Nor was this gigantic enterprise destined to be deprived, in its initial stage, of a blessing that was to cement the spiritual union of the Americas—a blessing flowing from the sacrifice of one who, at the very dawn of the Day of the Covenant, had been responsible for the establishment of the first Bahá'í centers in both Europe and the Dominion of Canada, and who, though seventy years of age and suffering from ill-health, undertook a six thousand mile voyage to the capital of Argentina, where, while still on the threshold of her pioneer service, she suddenly passed away, imparting through such a death to the work initiated in that Republic an impetus which has already enabled it, through the establishment of a distributing center of Bahá'í literature for Latin America and through other activities, to assume the foremost position among its sister Republics.    
To May Maxwell, laid to rest in the soil of Argentina; to Hyde Dunn, whose dust reposes in the Antipodes, in the city of Sydney; to Keith Ransom-Kehler, entombed in distant Isfahán; to Susan Moody and Lillian Kappes and their valiant associates who lie buried in Tihrán; to Lua Getsinger, reposing forever in the capital of Egypt, and last but not least to Martha Root, interred in an island in the bosom of the Pacific, belong the matchless honor of having conferred, through their services and sacrifice, a lustre upon the American Bahá'í community for which its representatives, while celebrating at their historic, their first All-American Convention, their hard-won victories, may well feel eternally grateful.    

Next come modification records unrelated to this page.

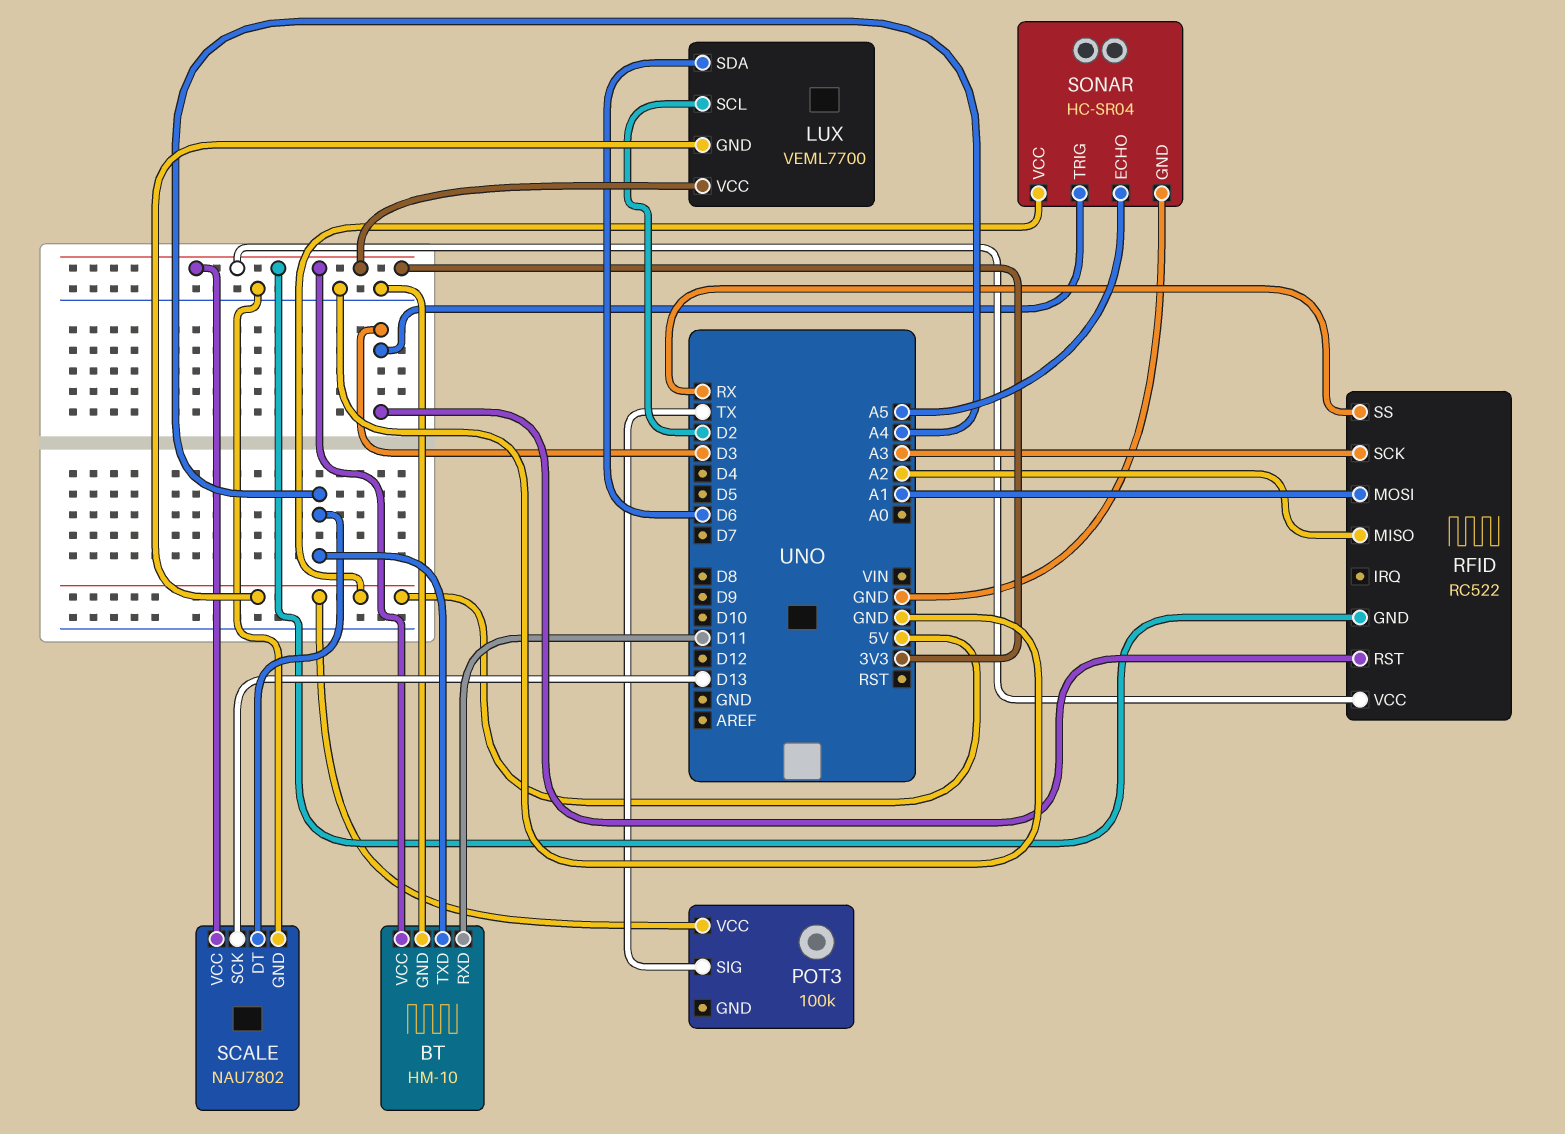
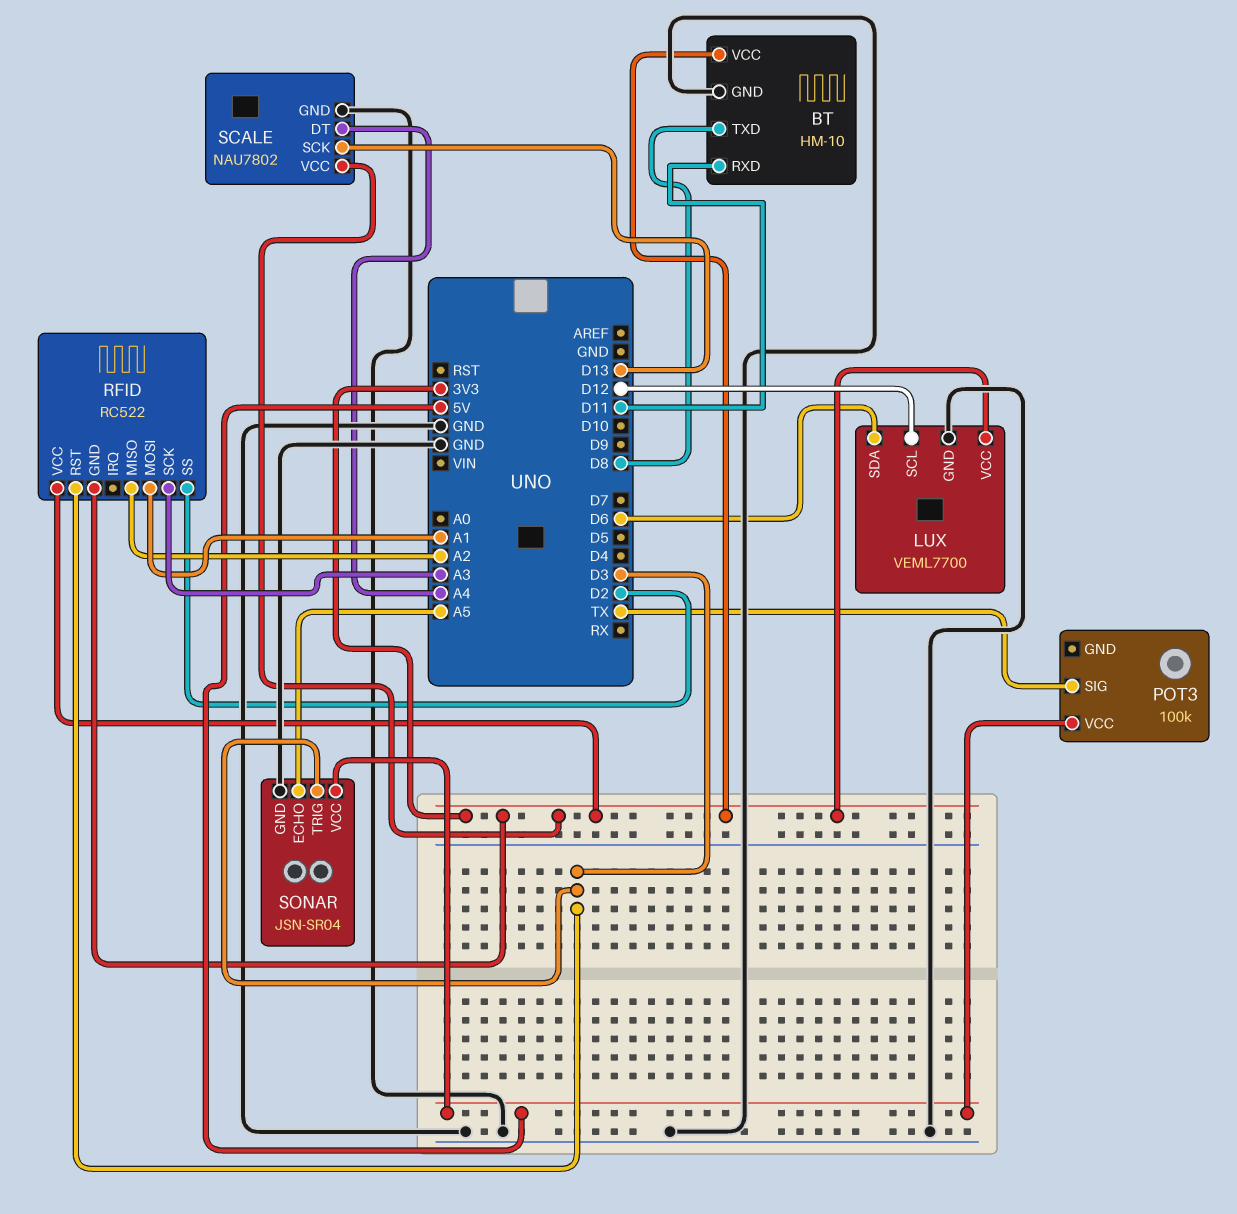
BT pin TXD: A4 -> D8
LUX pin GND: 5V -> GND
LUX pin SCL: D2 -> D12
RFID pin SS: RX -> D2
SONAR: HC-SR04 -> JSN-SR04

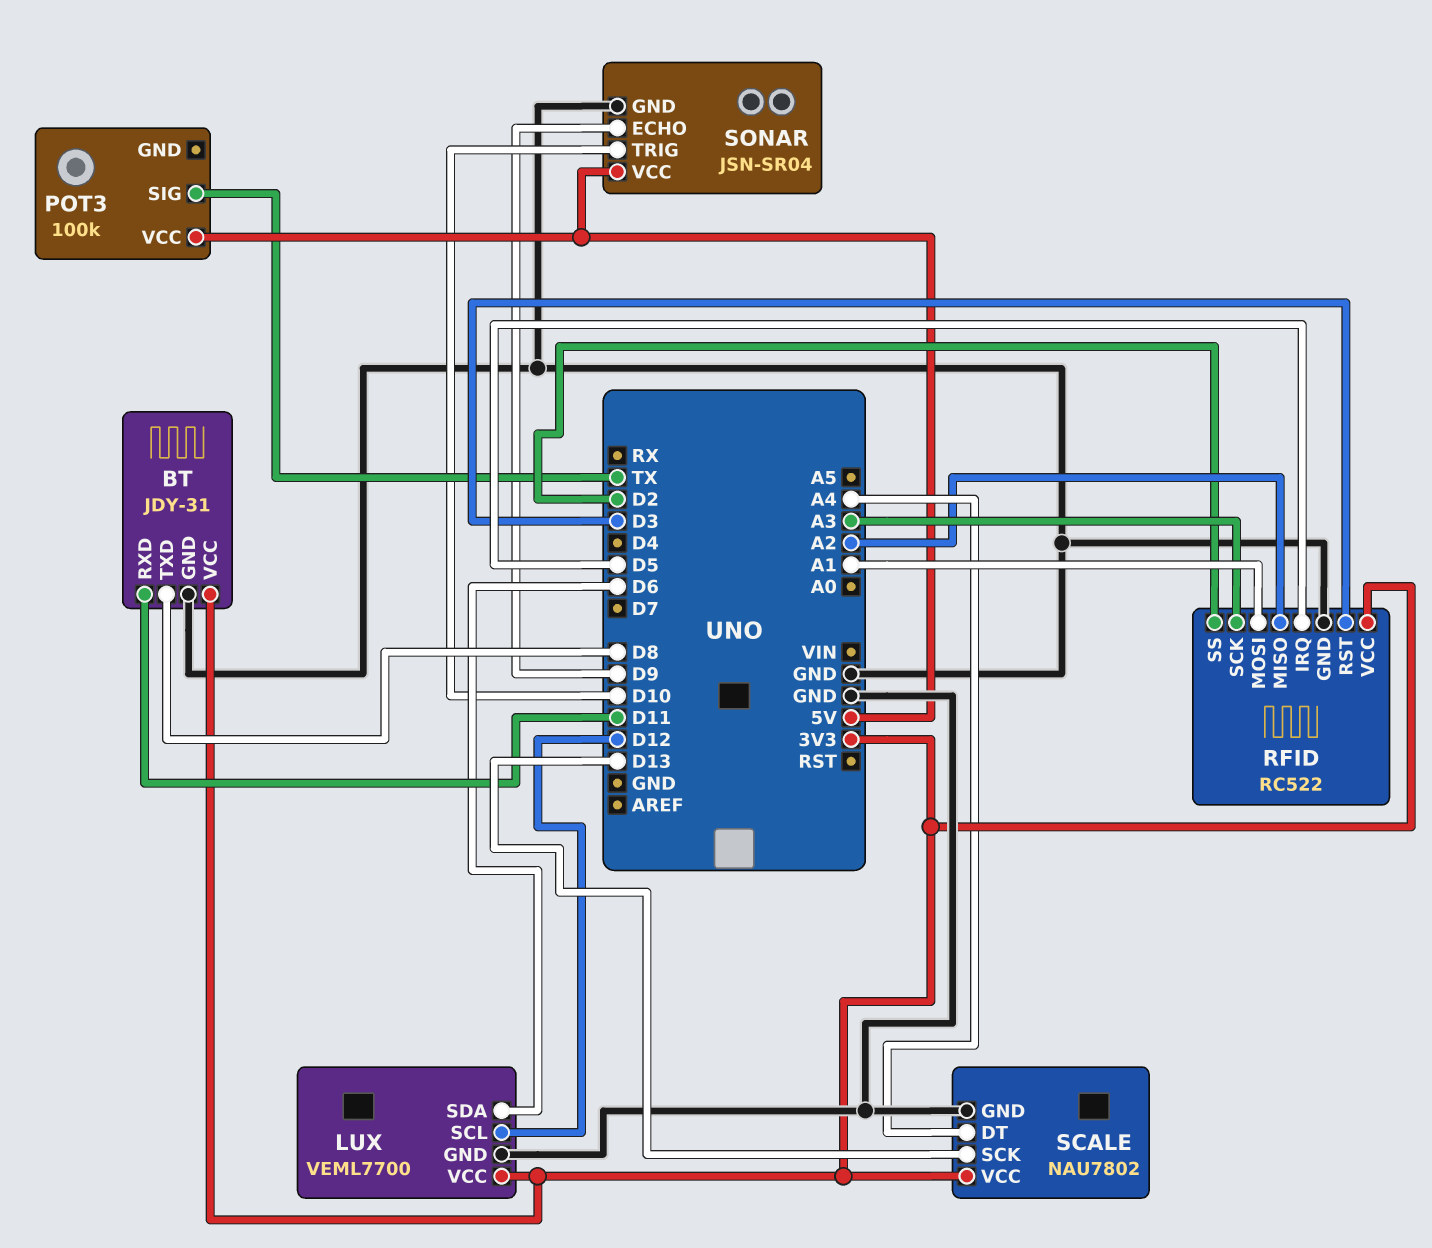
BT: HM-10 -> JDY-31
RFID pin GND: 3V3 -> GND
RFID pin IRQ: none -> D5
SONAR pin ECHO: A5 -> D9
SONAR pin TRIG: D3 -> D10

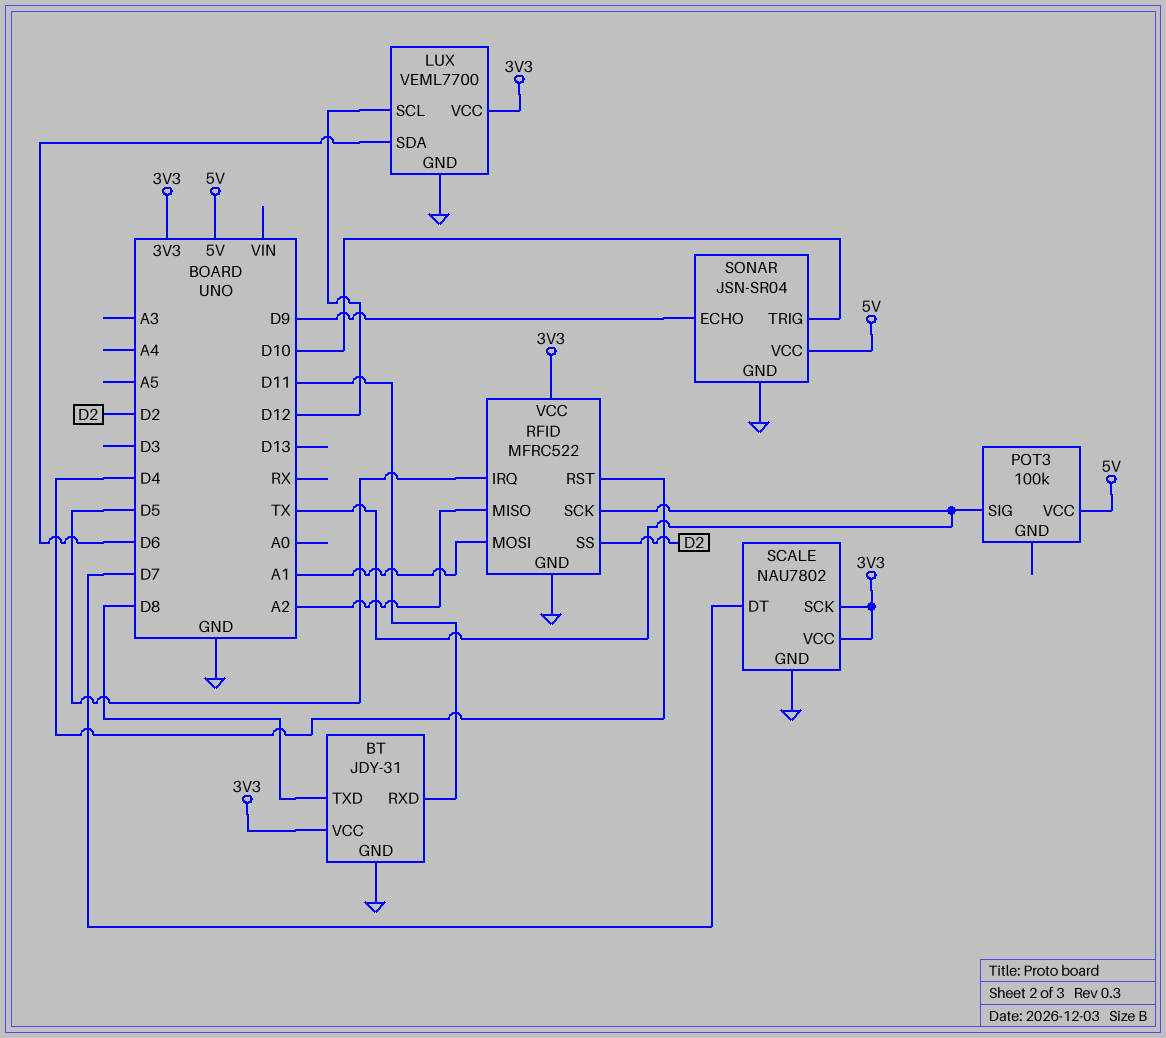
RFID: RC522 -> MFRC522
RFID pin RST: D3 -> D4
RFID pin SCK: A3 -> TX
SCALE pin DT: A4 -> D7
SCALE pin SCK: D13 -> 3V3

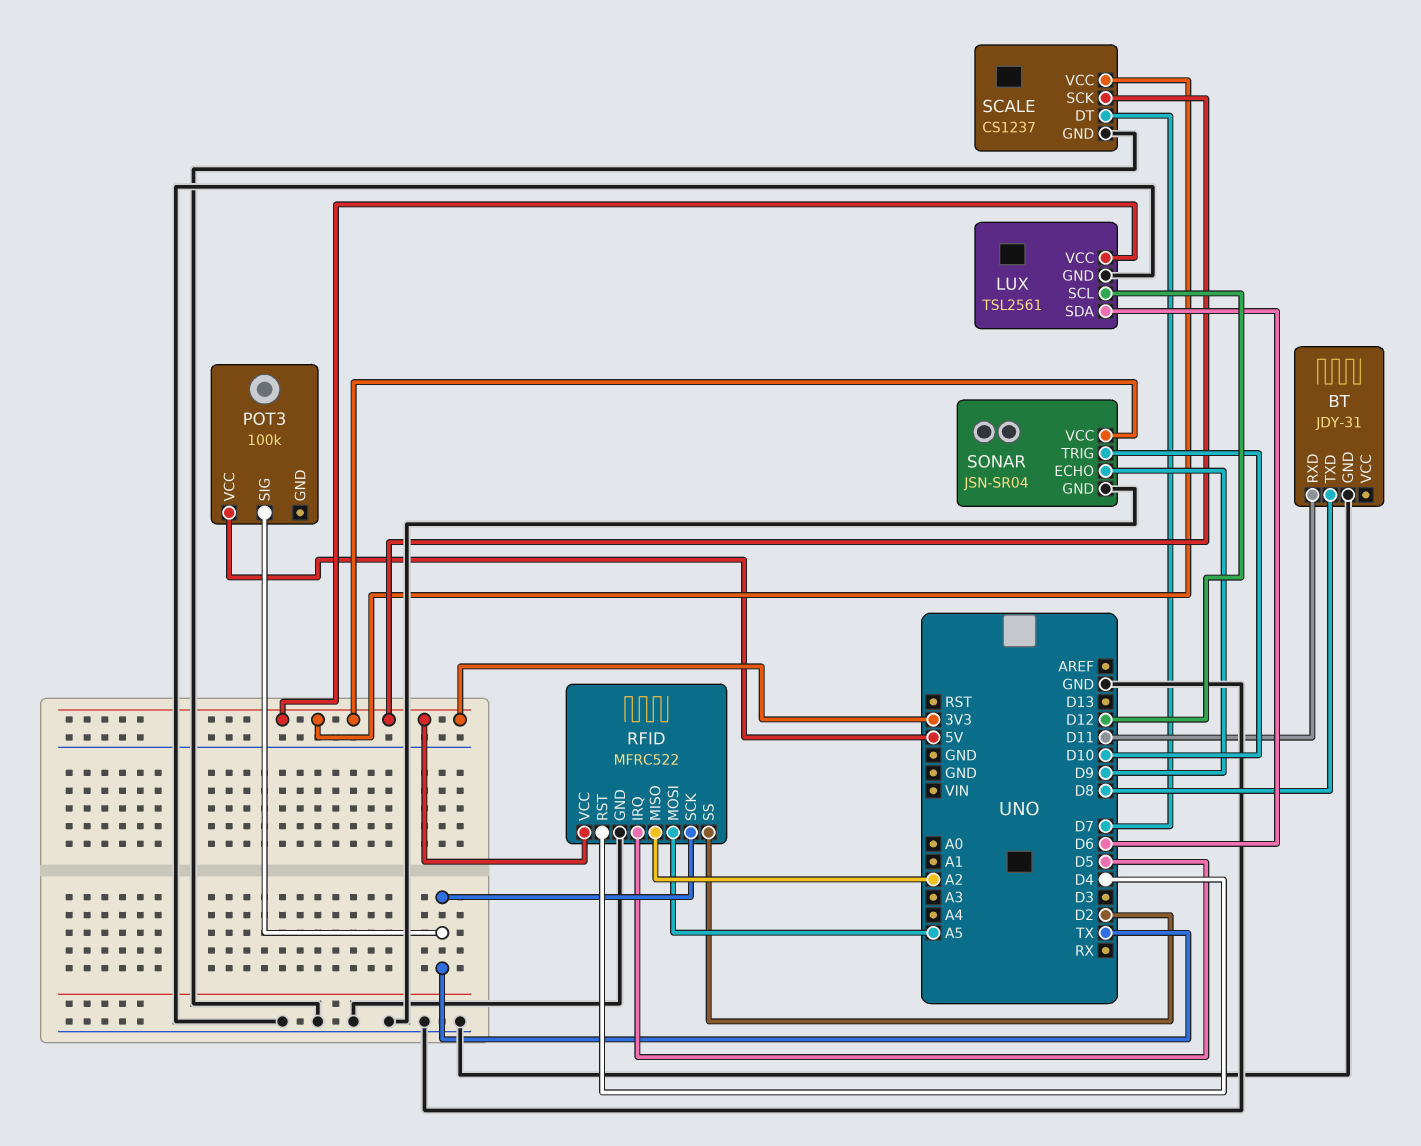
BT pin VCC: 3V3 -> none
LUX: VEML7700 -> TSL2561
RFID pin MOSI: A1 -> A5
SCALE: NAU7802 -> CS1237
SONAR pin VCC: 5V -> 3V3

Gathered within the walls of its national Shrine—the most sacred Temple ever to be reared to the glory of Bahá'u'lláh; commemorating at once the centenary of the birth of the Bábí Dispensation, of the inauguration of the Bahá'í era, of the inception of the Bahá'í Cycle and of the birth of 'Abdu'l-Bahá, as well as the fiftieth anniversary of the establishment of the Faith in the Western Hemisphere; associated in its celebration with the representatives of American Republics, foregathered in the close vicinity of a city that may well pride itself on being the first Bahá'í center established in the Western world, this community may indeed feel, on this solemn occasion, that it has, in its turn, through the triumphal conclusion of the first stage of the Plan traced for it by 'Abdu'l-Bahá, shed a lasting glory upon its sister communities in East and West, and written, in golden letters, the concluding pages in the annals of the first Bahá'í century.